Cotterell, 82, who for the past two years wrote a once-a-week column for The News Service of Florida that was distributed statewide, was a newshound. He could be curmudgeonly and sometimes wasn’t politically correct. But he also stood behind the First Amendment and tried to tell the truth about what was happening in government.
Mac Stipanovich, a longtime Republican political operative and lobbyist who was a friend of Cotterell, told the News Service on Monday that Cotterell “was an institution in Tallahassee political coverage.”
“I never detected bias in anything Bill wrote and never had a reason to complain about his work, other than, like I said, he just insisted on telling the truth, which can be damned annoying,” Stipanovich said. “There’s not that many people like Bill Cotterell left in my life and I’m sorry to lose him.”

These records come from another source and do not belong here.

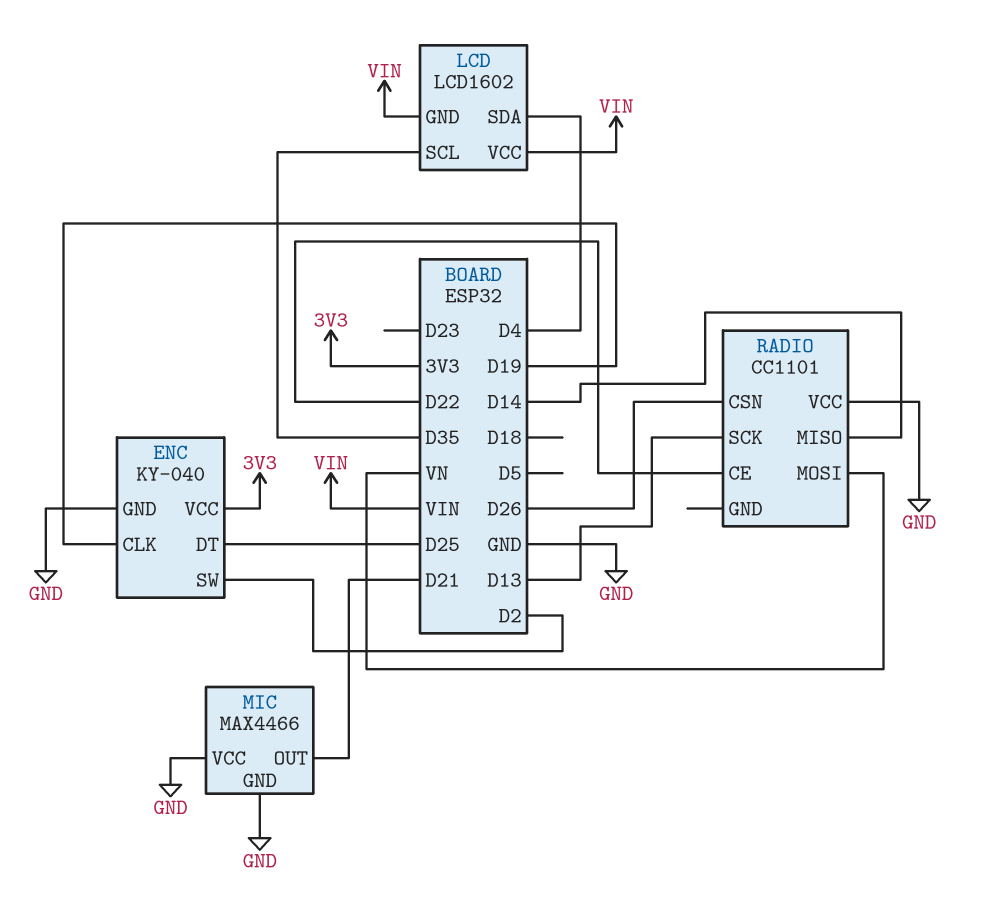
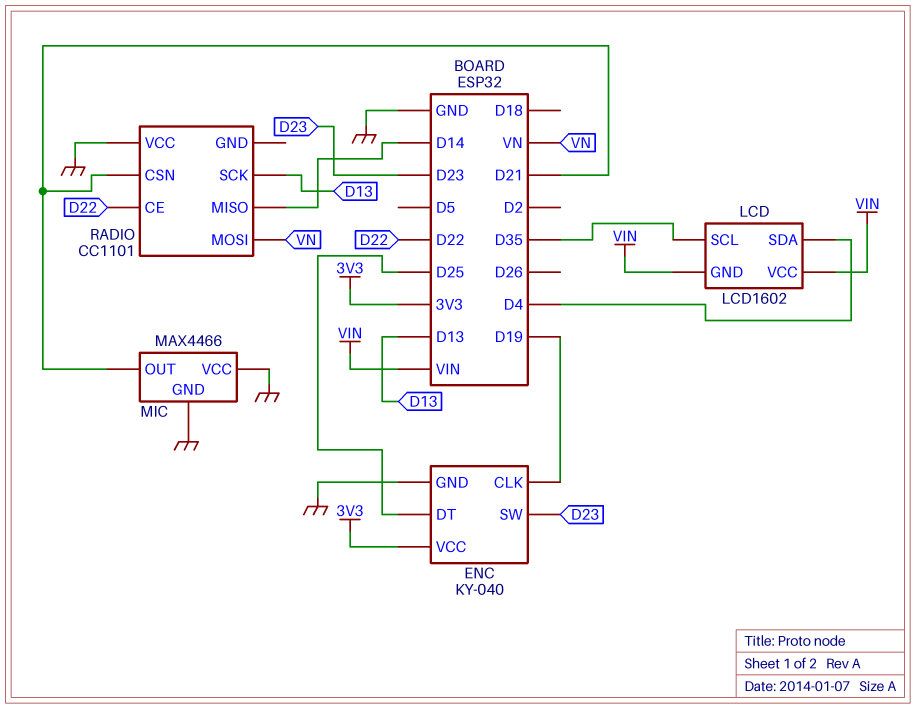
ENC pin SW: D2 -> D23
RADIO pin CSN: D26 -> D21

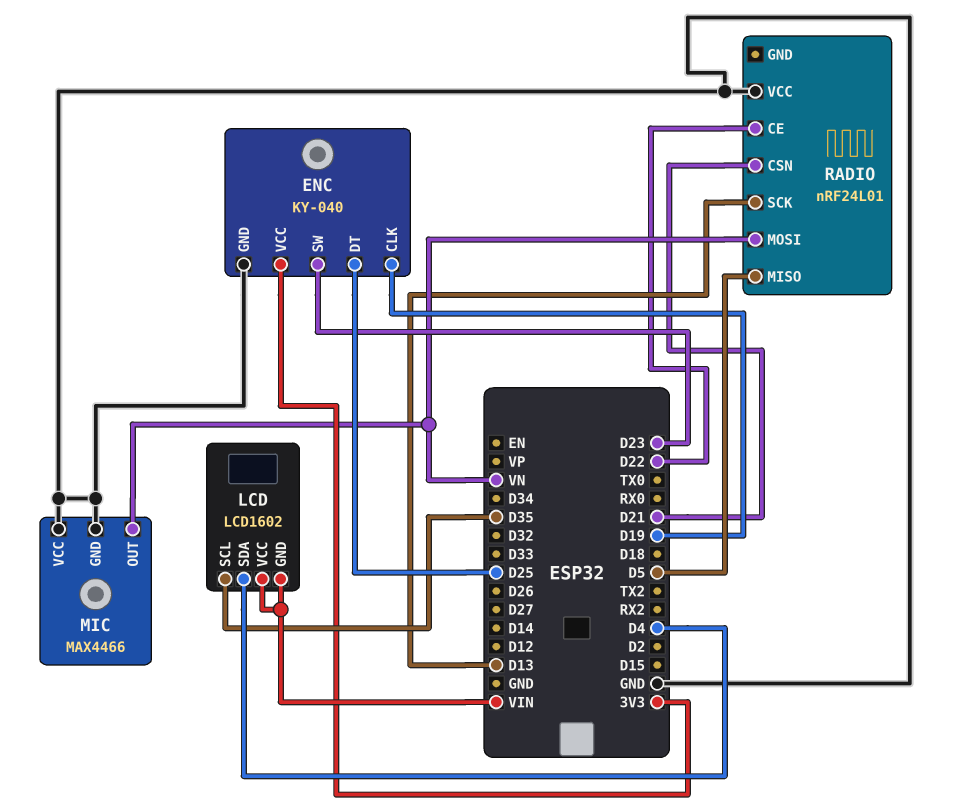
MIC pin OUT: D21 -> VN
RADIO: CC1101 -> nRF24L01
RADIO pin MISO: D14 -> D5

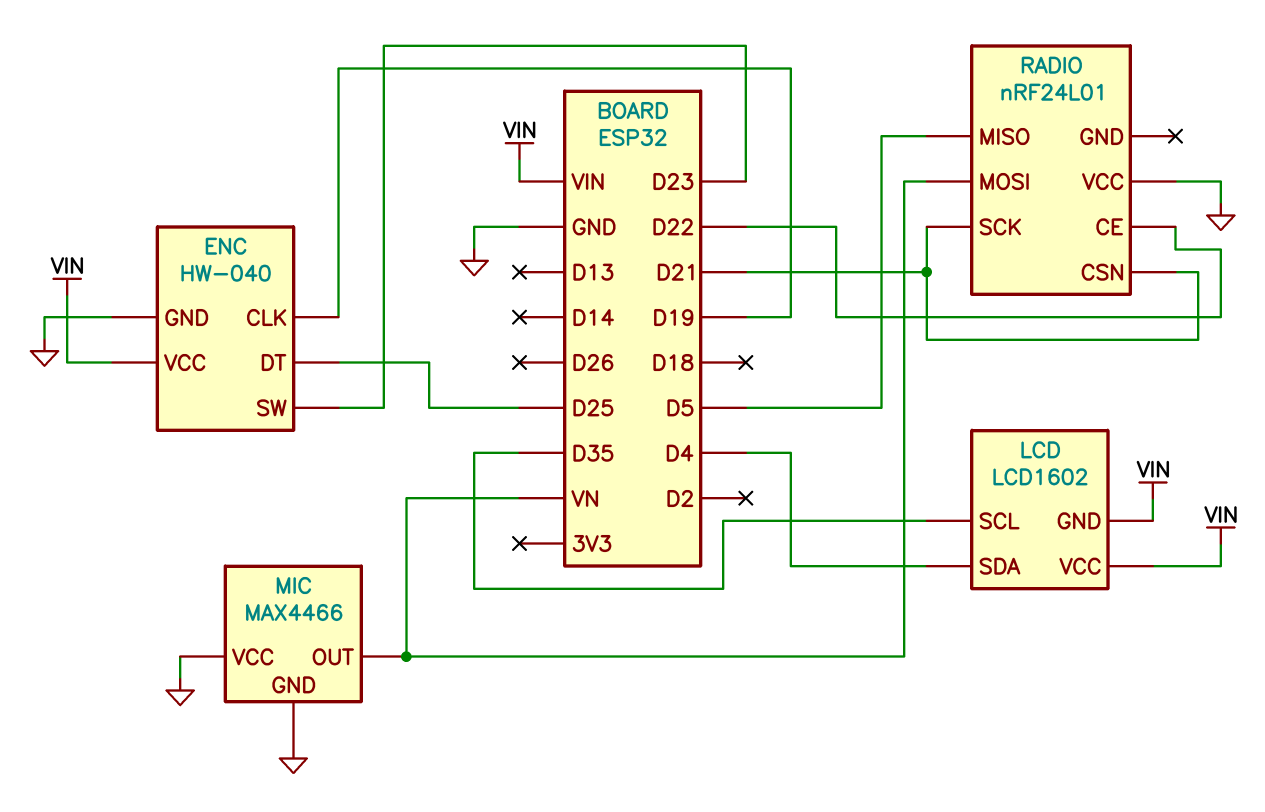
ENC: KY-040 -> HW-040
ENC pin VCC: 3V3 -> VIN
RADIO pin SCK: D13 -> D21

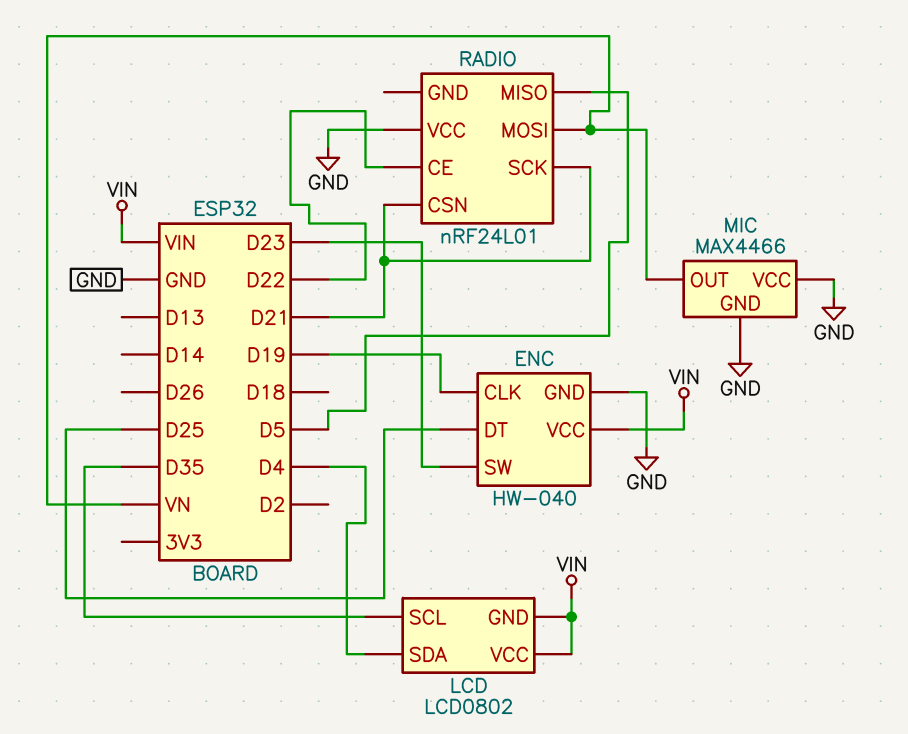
LCD: LCD1602 -> LCD0802

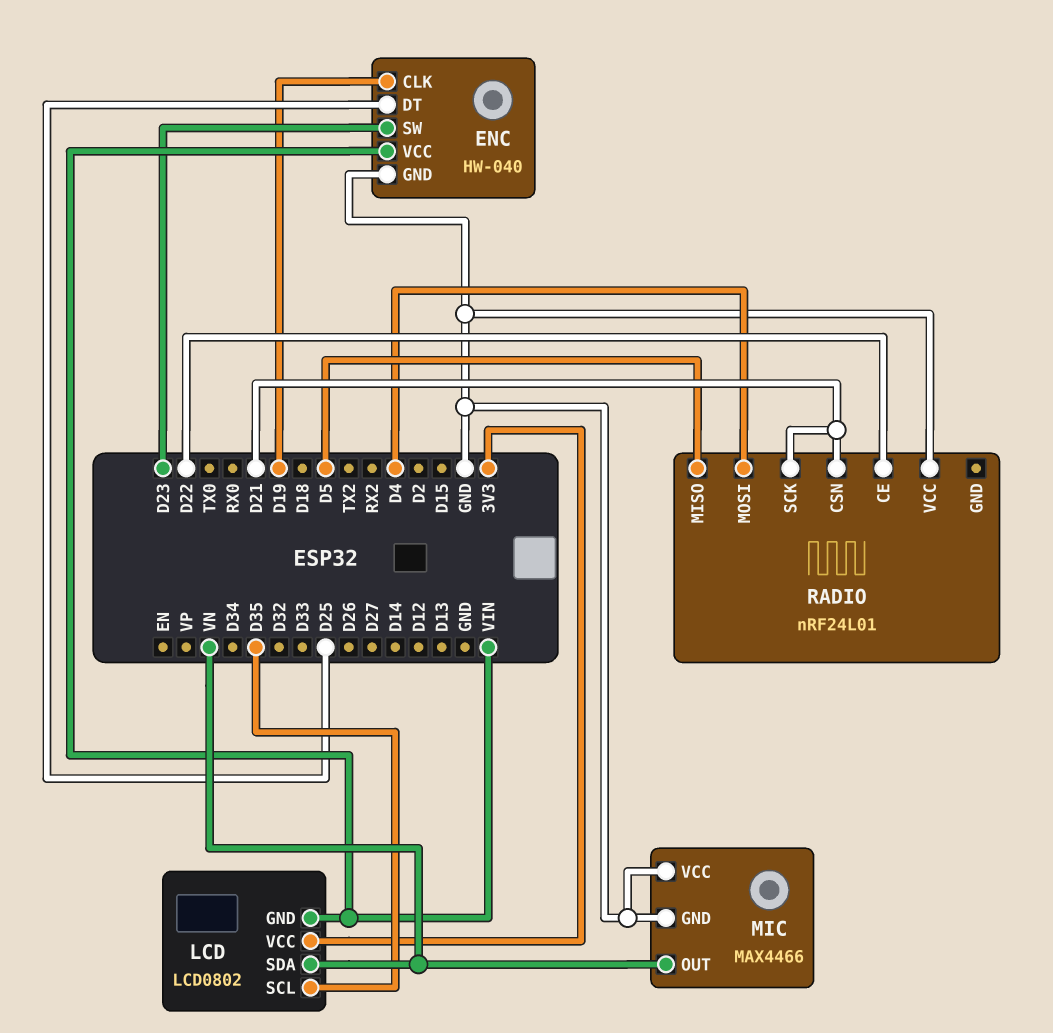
LCD pin SDA: D4 -> VN
LCD pin VCC: VIN -> 3V3
RADIO pin MOSI: VN -> D4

Cotterell, who grew up in Miami and served in the U.S. Marine Corps after high school, was inducted into the Florida Newspaper Hall of Fame in 2017.
After starting out as a copy clerk at The Miami Herald, he became a reporter for the United Press International wire service in 1967. Cotterell worked in Tallahassee from 1969 to 1974 for UPI before returning in 1984, according to information on the hall of fame website. A year later, Cotterell began a 27-year stint with the Tallahassee Democrat newspaper.
During that period, Cotterell became a go-to source for news about state employees and agencies — a big issue in a government town. While he retired in 2012, Cotterell never really stepped away from the keyboard, as he continued to write columns, including the past two years for the News Service.
In July, Cotterell received a first-place award for his columns in the Florida Society of News Editors’ annual journalism contest. And while in the rehab center last week, Cotterell was still writing and sending emails to an editor.
“He loved his family and his son and his seven grandchildren, and they made his life very busy and very complete,” his wife, Cynthia Fuller, told the USA TODAY-NETWORK-Florida on Monday. “I’m gonna miss him. He was a journalist who believed in the facts, not the alternative facts. He was very strong and believed in the ethics of true journalism. And if he had opinions, they were in his opinion column.”
In a social-media post Monday, former Gov. Jeb Bush offered condolences.
“Very sorry to hear of Bill Cotterell’s passing,” Bush wrote. “I enjoyed many conversations with him during my time running and serving as governor. He was smart, professional and never afraid to challenge us. A true old school newsman! Columba and I send our condolences to Bill’s family.”
Cotterell had a knack for telling sometimes-not-pleasant truths about politics while also adding a dash of humor. As an example, in a column this month, he wrote that redistricting “is about winning, not representation.”
“Some well-meaning reformers won approval for a pair of ‘Fair Districts’ constitutional amendments in 2010, requiring Florida lawmakers to draw legislative and congressional boundaries honestly, but the decisions are still made by elected politicians with party loyalties and self interests,” he wrote. “Which is like sending lettuce by rabbit. The politicians still pick their people, instead of the other way around.”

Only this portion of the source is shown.